Daniel Brühl überzeugt als Charakterschwein der Extraklasse, seine Wandlung zum besorgten Zeitgenossen nimmt man ihm aber nicht wirklich ab - dafür sind fast alle Figuren viel zu schablonenhaft und man würde ihnen eine Entwicklungsmöglichkeit gar nicht zutrauen. Auch von anderer Seite macht sich ein Mangel bemerkbar: Sobald Kaminski endlich seiner gealterten Jugendliebe gegenübersitzt, ist bestimmt nicht nur er desillusioniert, denn Geraldine Chaplin wirkt in dieser Rolle völlig fehl am Platz. Was natürlich auch daran liegen könnte, dass alle Schauspieler deutsch reden, auch wenn das nicht ihre Muttersprache ist. Bei manchen klingt das beinahe so, als hätten sie bloße Lautfolgen auswendig gelernt und würden einen Text, den sie selber nicht verstehen, aufsagen.

Österreichische Gäste sind in dieser internationalen Produktion übrigens ebenfalls vertreten: gleich zu Beginn fällt Joseph Hader als Zugschaffner einer von Zöllners kurzen tödlichen Rachephantasien zum Opfer; außerdem absolviert Karl Markovics einen skurrilen Miniaturauftritt als Komponistenzwilling (was das genau bedeuten soll, lässt sich mit Worten schwer wiedergeben - man muss ihn in dieser Doppelrolle einfach gesehen haben!) Die Figur des Malers ist im Erscheinungsbild zweifellos dem blinden Jorge Luis Borges nachempfunden – aber eigentlich könnte der dänische Darsteller Jesper Christensen genauso gut in der Maske des „Hundertjährigen, der aus dem Fenster stieg und verschwand“ stecken.

Damit wäre auch eines der Hauptprobleme des Films angesprochen.
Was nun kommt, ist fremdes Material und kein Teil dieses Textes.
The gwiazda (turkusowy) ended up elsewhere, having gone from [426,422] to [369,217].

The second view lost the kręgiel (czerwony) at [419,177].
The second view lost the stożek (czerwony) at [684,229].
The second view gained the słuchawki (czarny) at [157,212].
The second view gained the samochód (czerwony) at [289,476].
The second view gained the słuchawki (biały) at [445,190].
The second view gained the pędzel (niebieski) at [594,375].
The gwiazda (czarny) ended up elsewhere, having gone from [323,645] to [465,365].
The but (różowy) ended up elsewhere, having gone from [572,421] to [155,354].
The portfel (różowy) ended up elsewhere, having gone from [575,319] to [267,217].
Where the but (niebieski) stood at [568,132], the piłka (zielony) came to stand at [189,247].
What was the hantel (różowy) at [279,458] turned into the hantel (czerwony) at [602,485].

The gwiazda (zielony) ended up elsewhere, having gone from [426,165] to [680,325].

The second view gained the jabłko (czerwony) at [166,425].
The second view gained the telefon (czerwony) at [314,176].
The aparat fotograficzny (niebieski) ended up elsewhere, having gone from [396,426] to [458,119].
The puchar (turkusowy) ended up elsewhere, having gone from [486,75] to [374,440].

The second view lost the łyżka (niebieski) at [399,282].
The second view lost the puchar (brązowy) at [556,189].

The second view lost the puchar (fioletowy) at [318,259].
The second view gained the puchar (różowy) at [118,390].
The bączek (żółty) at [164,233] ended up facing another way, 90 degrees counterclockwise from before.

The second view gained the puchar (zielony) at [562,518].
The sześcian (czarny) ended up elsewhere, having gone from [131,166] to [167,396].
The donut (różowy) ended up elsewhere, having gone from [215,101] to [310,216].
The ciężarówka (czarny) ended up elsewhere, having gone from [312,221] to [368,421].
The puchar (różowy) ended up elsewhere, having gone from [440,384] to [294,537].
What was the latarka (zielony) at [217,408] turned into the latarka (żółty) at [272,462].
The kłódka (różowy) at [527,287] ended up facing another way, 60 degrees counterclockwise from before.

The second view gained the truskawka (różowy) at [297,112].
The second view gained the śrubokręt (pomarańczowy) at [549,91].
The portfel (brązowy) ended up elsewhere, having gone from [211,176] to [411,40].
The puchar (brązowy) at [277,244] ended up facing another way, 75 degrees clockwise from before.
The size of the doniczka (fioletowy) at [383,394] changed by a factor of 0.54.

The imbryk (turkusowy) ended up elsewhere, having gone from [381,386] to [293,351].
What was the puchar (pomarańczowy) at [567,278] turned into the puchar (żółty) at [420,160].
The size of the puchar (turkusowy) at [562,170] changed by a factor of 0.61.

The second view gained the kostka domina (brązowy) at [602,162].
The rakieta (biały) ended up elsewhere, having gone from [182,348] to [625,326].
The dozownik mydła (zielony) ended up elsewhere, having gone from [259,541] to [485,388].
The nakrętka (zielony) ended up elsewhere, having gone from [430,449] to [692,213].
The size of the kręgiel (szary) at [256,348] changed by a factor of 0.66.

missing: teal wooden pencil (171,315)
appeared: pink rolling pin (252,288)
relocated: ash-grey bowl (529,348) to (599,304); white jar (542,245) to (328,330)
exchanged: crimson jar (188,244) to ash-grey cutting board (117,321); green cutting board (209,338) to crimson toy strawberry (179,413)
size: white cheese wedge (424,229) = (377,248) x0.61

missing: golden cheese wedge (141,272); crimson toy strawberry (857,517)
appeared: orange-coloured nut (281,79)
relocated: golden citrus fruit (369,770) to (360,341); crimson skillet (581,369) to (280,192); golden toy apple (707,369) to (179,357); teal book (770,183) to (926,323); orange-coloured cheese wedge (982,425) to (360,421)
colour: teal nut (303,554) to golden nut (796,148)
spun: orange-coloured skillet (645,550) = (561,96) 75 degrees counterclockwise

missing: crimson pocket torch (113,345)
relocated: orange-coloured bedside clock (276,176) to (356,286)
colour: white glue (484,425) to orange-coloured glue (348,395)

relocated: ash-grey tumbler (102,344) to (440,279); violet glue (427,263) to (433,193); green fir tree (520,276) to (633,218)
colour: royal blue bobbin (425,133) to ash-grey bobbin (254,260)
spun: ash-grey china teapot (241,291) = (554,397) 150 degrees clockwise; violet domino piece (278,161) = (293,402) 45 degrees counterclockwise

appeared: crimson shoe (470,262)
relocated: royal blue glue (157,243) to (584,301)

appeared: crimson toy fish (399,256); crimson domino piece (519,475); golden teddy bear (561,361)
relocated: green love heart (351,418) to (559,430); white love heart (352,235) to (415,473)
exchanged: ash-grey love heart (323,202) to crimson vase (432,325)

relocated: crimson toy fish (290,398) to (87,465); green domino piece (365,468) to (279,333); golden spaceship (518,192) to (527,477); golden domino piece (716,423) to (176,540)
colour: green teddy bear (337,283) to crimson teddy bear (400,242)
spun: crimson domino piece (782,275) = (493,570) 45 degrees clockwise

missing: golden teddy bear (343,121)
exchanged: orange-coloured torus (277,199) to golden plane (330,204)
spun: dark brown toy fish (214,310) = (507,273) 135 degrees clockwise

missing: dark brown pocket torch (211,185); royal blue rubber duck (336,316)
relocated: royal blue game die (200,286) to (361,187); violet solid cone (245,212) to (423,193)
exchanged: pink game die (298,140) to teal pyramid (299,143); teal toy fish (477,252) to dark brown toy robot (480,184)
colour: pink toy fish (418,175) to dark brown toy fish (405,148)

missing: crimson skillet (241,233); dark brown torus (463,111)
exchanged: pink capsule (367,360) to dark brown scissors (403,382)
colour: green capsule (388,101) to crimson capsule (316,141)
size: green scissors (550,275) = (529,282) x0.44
Trotz seiner künstlerischen Thematik und ernsten Problemen - wie die Gnadenlosigkeit des Alterns und verpasste Lebenschancen - haftet dem Werk leider oft etwas penetrant Künstliches an: hier wurden alle Oberflächen auf Hochglanz poliert, um darüber hinwegzutäuschen, wie wenig sich womöglich darunter verbirgt. Wolfgang Becker hat vermutlich die meiste Vorbereitungszeit ins Kostümieren der Darsteller und Ausschmücken der Settings investiert. So ist penibel dafür gesorgt, dass auf jedem Schauplatz die passenden Bilder an den Wänden hängen – besonders ein weißbärtiger alter Beilträger und ein fideler Hase brennen sich dank enormem Kitschwert förmlich in unser Gedächtnis ein. Auch die Filmbilder werden immer wieder in Malereien transformiert, um die jeweiligen Kapitel zu eröffnen (insofern wurde die Buchstruktur beibehalten), und der Abspann treibt ein hochartifizielles Schau-Spiel quer durch die Malstile der Moderne - während der Vorspann eine Fake-Doku in „Zelig“-Manier bereithält. Schon klar: wir befinden uns eben in einer Welt des schönen Scheins und der Täuschungen, was aber gerade Enttäuschungen nicht ausschließt. 6 1/2 von 10 blindlings hingetippten Filmpunkten.